Thursday, July 21, 2011

12:30 pm: Reinforcing Henry Hill and the assault on Henry Hill

Matthew’s Hill
McDowell assumed Tyler had crossed the First Division at Stone Bridge, but couldn’t understand why he wasn’t making progress moving the Union line up Bull Run so that Henry Hill would be surrounded on three times. The answer, of course, was that Tyler had not crossed his whole division, only two of his three brigades, and the third was fruitlessly trying to find a down river ford that it could cross. And Tyler himself had quickly followed Sherman to the action and was now caught up in the scrum at the foot of Henry Hill.

Unaware of this McDowell sent a staffer to hurry Tyler up, then spurred his own horse to join Heintzelman down Sudley Road.

Henry Hill
Heintzelman’s division had been surprised, but was not discouraged and they were getting ready on the other side of Sudley Road to attack again.
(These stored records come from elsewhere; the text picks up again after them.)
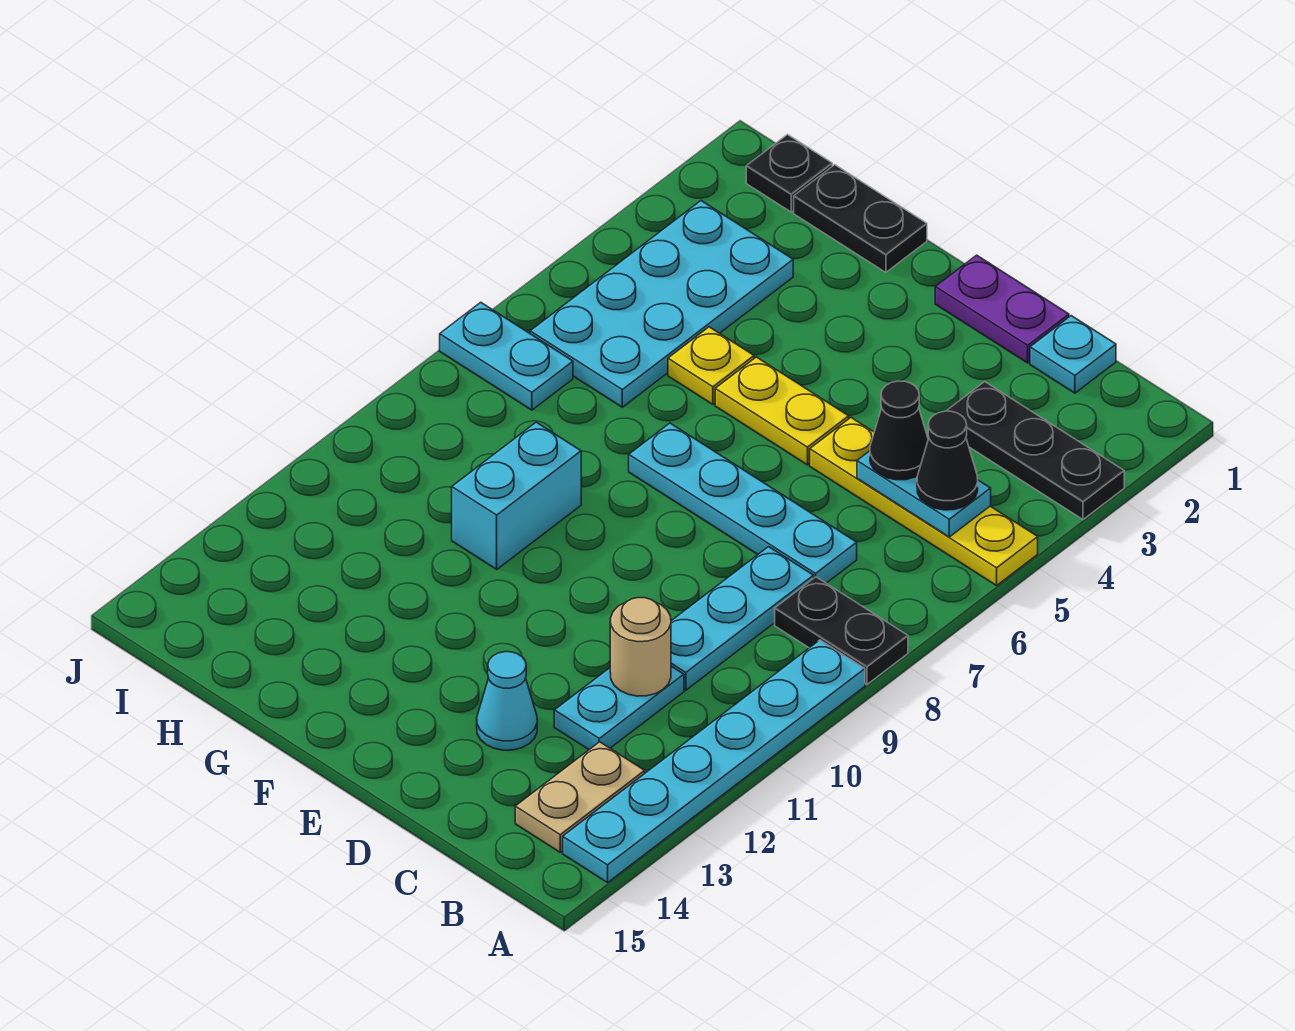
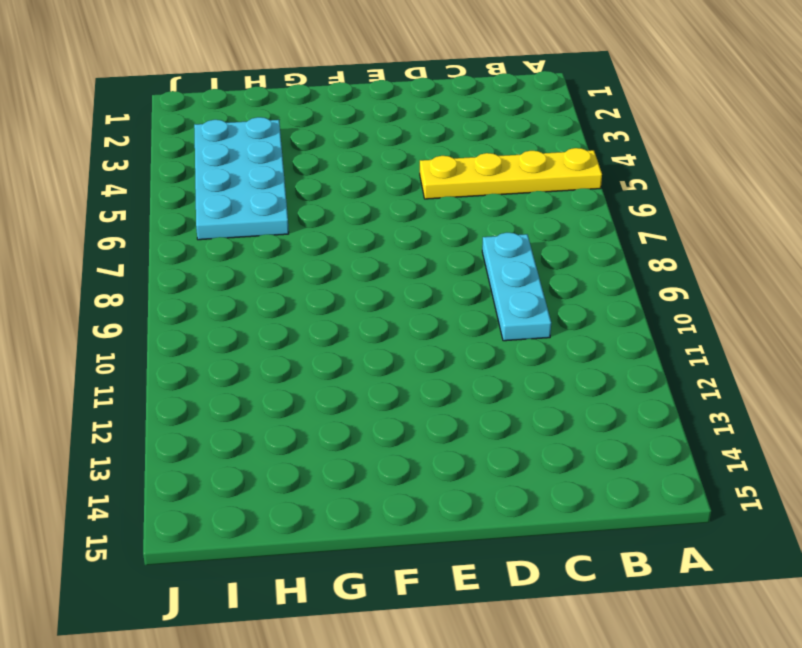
none -> black plate A3:C3 level 1
none -> black plate A8:B8 level 1
none -> cyan plate A9:A14 level 1

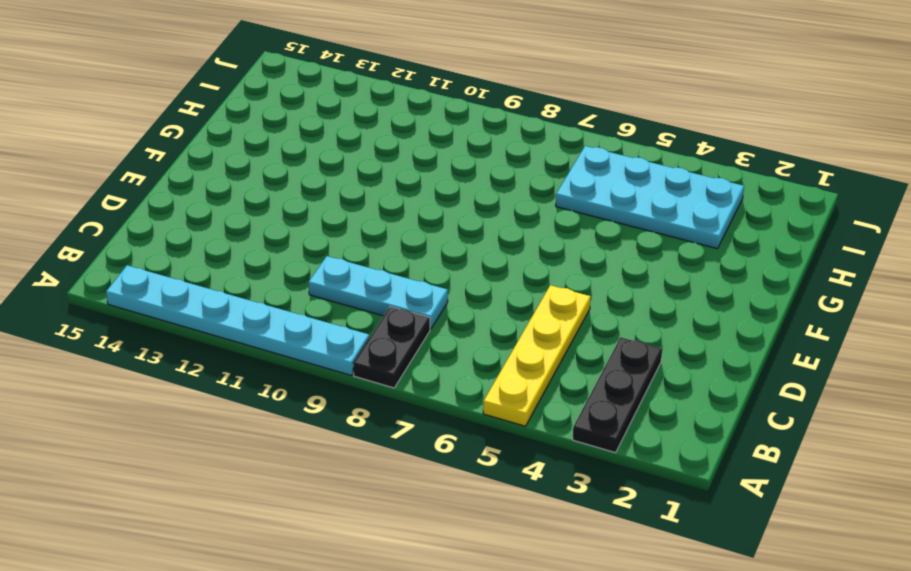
none -> tan plate B13:B14 level 1
none -> cyan plate C1 level 1
none -> cyan plate C7:F7 level 1

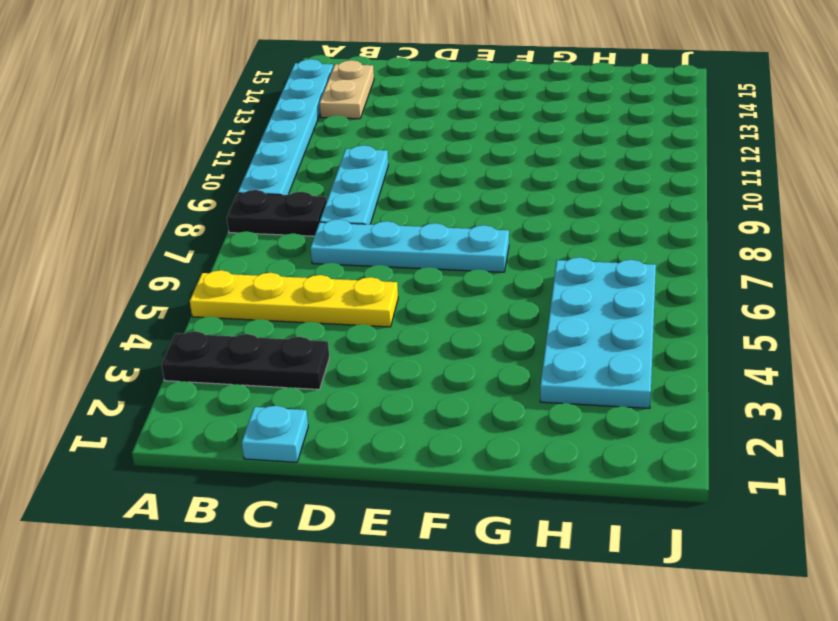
none -> cyan plate C11:C12 level 1
none -> purple plate D1:E1 level 1
none -> cyan cone D13 level 1

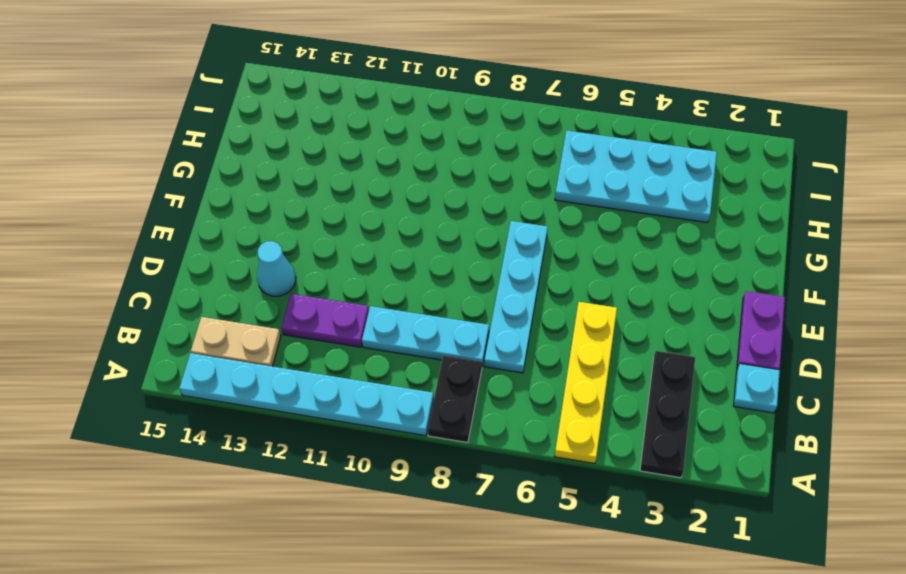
purple plate C11:C12 level 1 -> cyan plate C11:C12 level 1
none -> yellow plate E5:F5 level 1
none -> black plate G1:H1 level 1
none -> yellow plate G5 level 1

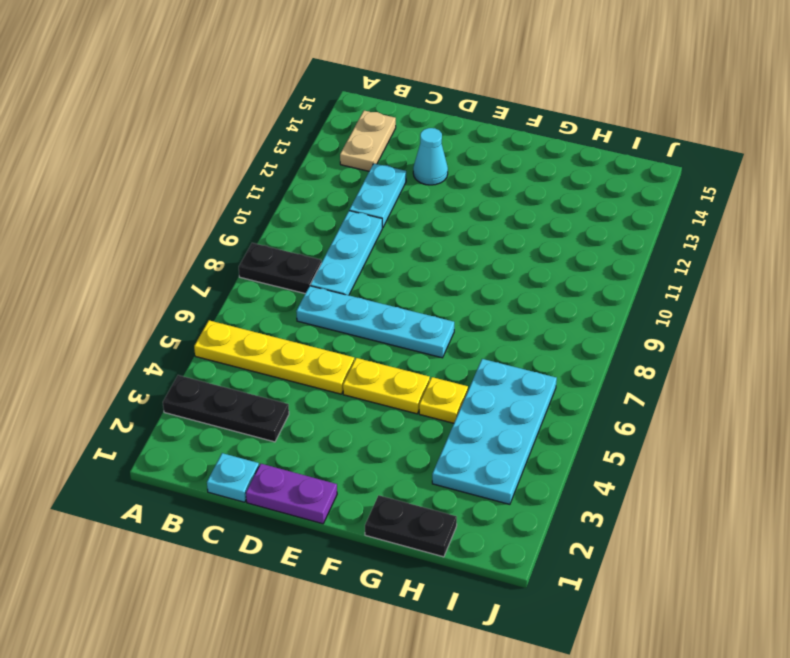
none -> cyan plate A9:A14 level 1
none -> cyan brick G9:G10 level 1
none -> black plate I1 level 1

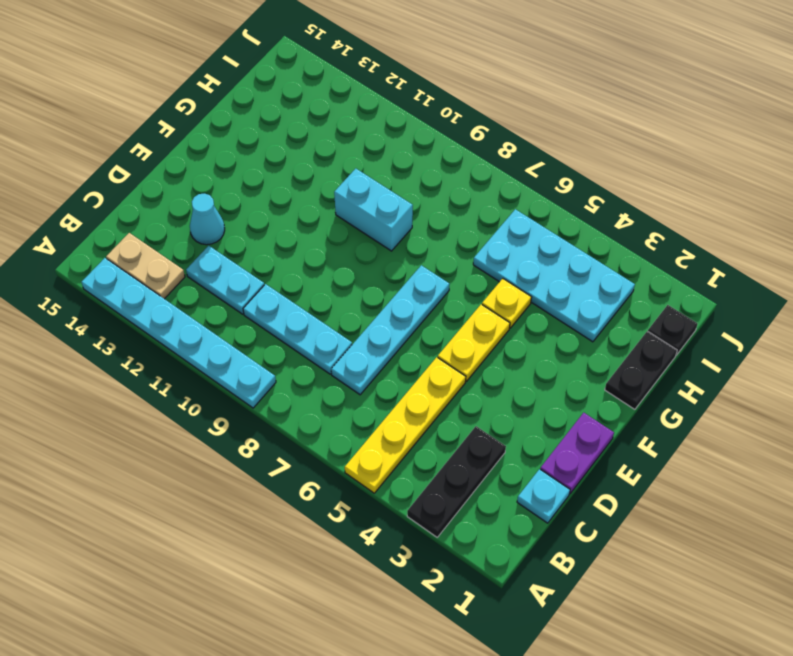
none -> black plate A8:B8 level 1
none -> cyan plate I7:J7 level 1
none -> cyan plate B5:C5 level 2

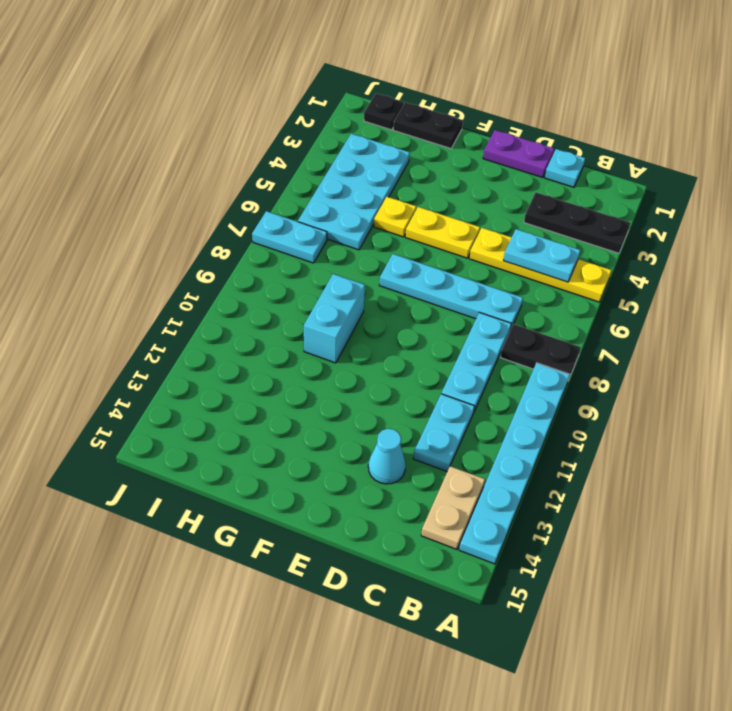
none -> tan round brick C11 level 2
none -> black cone B5 level 3
none -> black cone C5 level 3

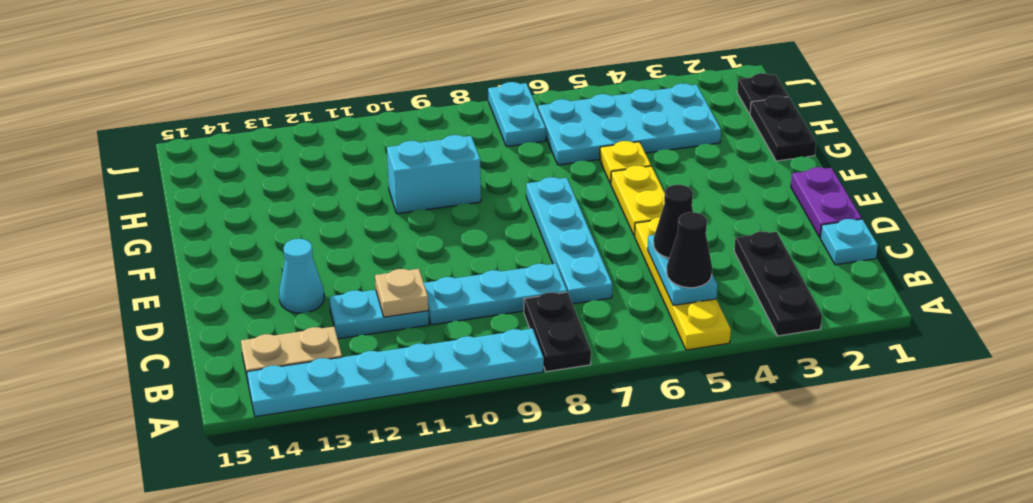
tan plate C11 level 2 -> tan round brick C11 level 2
Beauregard turned to Johnston and made a startling request – to leave the battlefield. After a hasty conversation, though, Johnston reluctantly agreed. Beauregard argued that the senior commander needed to arrange reinforcements and keep a battlefield-wide vision, while the junior could limit his focus to a specific sector.

Johnston first road to the closest brigade, that of Philip St. George Cocke. But Tyler’s negligence had unintentionally made it impossible for Cocke to go to Henry Hill without opening up the fords for the missing Northern brigade to cross. Johnston took a regiment, Eppa Hunton’s 8th Virginia, and directed it to Henry Hill, then took his staff to a nearby farmhouse called Portici to set up a headquarters.